The model itself is nothing less than beautiful. It's incredibly detailled, not too over the top (if that's possible for chimeras), pretty natural in it's looks, has awesome fur textures and a very pretty box. The parts fit really nicely and while they require quite a lot of sawing, they didn't need any kind of bending.

Here are some early WIPs:



























The Random GW minis are there mainly for scale purposes. I hope you like it so far. I'll post the next update soon so be sure to subscribe!  C&C welcome.


----------



## MaidenManiac (Oct 2, 2008)

That is indeed one hell of a cool model 
Gonna be fun to watch this develop!


----------



## Midge913 (Oct 21, 2010)

I am with MM, I absolutely love that model and I am really looking forward to seeing you paint it up.


----------



## Sigur (Dec 9, 2010)

@Maiden Maniac: Cheers. I'm interested to see how this turns out myself. 

@Midge913: Thank you. I'll try to make it work.
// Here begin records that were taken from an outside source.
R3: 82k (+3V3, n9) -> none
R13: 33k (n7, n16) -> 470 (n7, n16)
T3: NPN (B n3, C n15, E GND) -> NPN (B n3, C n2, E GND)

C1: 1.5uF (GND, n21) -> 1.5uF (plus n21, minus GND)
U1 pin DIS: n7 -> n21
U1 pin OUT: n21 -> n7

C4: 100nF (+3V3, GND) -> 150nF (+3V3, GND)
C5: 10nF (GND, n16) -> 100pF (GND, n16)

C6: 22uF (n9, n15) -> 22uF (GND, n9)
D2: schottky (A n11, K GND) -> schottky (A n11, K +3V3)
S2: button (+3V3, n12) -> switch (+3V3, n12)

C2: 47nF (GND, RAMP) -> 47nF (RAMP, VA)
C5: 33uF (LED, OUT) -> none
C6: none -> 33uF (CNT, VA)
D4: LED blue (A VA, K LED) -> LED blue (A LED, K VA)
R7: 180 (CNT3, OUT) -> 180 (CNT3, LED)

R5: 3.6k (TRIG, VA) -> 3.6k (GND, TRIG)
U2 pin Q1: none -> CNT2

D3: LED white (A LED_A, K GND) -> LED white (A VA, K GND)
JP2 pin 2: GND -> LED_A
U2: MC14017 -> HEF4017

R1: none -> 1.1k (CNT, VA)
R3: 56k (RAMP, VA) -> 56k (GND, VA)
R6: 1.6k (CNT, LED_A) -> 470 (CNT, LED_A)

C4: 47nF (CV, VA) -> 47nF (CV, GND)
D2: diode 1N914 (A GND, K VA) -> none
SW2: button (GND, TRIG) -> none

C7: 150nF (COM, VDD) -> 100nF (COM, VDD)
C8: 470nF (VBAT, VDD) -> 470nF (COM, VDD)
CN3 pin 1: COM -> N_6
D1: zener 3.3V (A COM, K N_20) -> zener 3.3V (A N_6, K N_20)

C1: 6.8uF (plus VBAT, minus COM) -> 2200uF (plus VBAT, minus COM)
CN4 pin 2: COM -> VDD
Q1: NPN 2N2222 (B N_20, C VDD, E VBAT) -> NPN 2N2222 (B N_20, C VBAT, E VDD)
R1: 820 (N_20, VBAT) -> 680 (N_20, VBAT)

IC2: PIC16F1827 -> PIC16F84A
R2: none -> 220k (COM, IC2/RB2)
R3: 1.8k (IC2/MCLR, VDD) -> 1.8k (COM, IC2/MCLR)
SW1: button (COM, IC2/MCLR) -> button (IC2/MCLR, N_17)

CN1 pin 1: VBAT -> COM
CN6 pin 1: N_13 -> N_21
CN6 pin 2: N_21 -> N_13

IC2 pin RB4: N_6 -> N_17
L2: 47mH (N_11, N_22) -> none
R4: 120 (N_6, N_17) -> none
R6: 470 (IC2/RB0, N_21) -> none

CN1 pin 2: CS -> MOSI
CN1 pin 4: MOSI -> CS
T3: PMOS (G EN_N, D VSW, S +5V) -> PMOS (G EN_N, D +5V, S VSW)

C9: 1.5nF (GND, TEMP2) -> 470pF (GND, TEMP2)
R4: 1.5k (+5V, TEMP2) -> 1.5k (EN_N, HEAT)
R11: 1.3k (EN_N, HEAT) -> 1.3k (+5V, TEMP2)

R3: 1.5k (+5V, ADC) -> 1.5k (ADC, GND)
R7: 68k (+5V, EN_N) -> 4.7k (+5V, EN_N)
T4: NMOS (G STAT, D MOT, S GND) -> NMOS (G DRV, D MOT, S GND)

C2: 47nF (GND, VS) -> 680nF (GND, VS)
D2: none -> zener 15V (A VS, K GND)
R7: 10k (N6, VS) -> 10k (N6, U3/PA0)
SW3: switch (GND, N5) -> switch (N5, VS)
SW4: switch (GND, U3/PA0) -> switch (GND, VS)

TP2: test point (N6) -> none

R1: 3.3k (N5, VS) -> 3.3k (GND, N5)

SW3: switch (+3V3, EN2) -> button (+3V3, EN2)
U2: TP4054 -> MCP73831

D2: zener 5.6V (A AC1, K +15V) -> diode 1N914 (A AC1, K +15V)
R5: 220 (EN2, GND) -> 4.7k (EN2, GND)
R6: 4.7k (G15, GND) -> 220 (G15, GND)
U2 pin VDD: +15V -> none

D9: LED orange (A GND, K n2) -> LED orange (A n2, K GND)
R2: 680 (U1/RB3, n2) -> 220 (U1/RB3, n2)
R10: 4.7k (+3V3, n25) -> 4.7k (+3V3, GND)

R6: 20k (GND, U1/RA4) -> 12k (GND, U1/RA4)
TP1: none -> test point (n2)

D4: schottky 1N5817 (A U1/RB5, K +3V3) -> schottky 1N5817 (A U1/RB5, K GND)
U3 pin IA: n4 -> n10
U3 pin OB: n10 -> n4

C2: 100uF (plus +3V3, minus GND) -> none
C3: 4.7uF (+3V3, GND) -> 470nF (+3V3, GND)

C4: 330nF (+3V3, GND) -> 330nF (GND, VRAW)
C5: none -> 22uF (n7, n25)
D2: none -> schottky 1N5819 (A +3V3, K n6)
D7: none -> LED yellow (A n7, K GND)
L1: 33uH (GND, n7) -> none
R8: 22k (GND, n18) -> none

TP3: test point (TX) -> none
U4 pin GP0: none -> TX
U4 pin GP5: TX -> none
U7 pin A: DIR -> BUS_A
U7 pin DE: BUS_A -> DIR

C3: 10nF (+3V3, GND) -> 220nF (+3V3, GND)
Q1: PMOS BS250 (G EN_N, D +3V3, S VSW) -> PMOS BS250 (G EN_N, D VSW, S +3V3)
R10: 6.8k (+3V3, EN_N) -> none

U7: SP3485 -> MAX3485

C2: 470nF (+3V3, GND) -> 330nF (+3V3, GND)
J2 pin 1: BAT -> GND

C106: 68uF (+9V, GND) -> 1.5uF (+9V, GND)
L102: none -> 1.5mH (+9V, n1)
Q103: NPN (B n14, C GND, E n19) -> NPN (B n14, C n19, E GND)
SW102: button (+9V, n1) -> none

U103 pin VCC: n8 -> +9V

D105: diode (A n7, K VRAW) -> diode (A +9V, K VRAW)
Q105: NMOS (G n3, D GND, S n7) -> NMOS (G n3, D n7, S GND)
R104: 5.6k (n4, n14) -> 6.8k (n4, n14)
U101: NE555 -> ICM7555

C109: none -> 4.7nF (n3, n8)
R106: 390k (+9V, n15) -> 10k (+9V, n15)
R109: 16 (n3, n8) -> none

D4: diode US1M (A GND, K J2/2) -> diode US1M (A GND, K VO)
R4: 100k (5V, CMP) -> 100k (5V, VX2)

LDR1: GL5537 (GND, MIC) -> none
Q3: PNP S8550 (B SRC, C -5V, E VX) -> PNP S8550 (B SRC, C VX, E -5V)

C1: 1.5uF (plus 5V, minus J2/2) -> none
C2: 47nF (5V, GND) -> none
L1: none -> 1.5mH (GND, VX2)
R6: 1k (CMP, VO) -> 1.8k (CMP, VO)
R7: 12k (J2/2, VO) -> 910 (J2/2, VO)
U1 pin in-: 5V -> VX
Okay, picture of the Chimera: 









This thing really is like nothing I painted before. Highly interesting.


----------



## Midge913 (Oct 21, 2010)

That is looking absolutely fantastic Sigur! The coloration and textures in the lions head are phenomenal! Definitely rep worthy!


----------



## HorusReborn (Nov 19, 2008)

damn Sigur, You're a busy guy. Your work is fantastic... words can't describe the envy I have for you LOL


----------



## Marneus Calgar (Dec 5, 2007)

Jesus, this looks awesome man! You've made it look awesome! +Rep


----------



## Unforgiven302 (Oct 20, 2008)

Stunning work so far, it looks almost like it is moving! Beautiful model, but man did you capture the essence of the beast!!! WOW MAN, WOW!!!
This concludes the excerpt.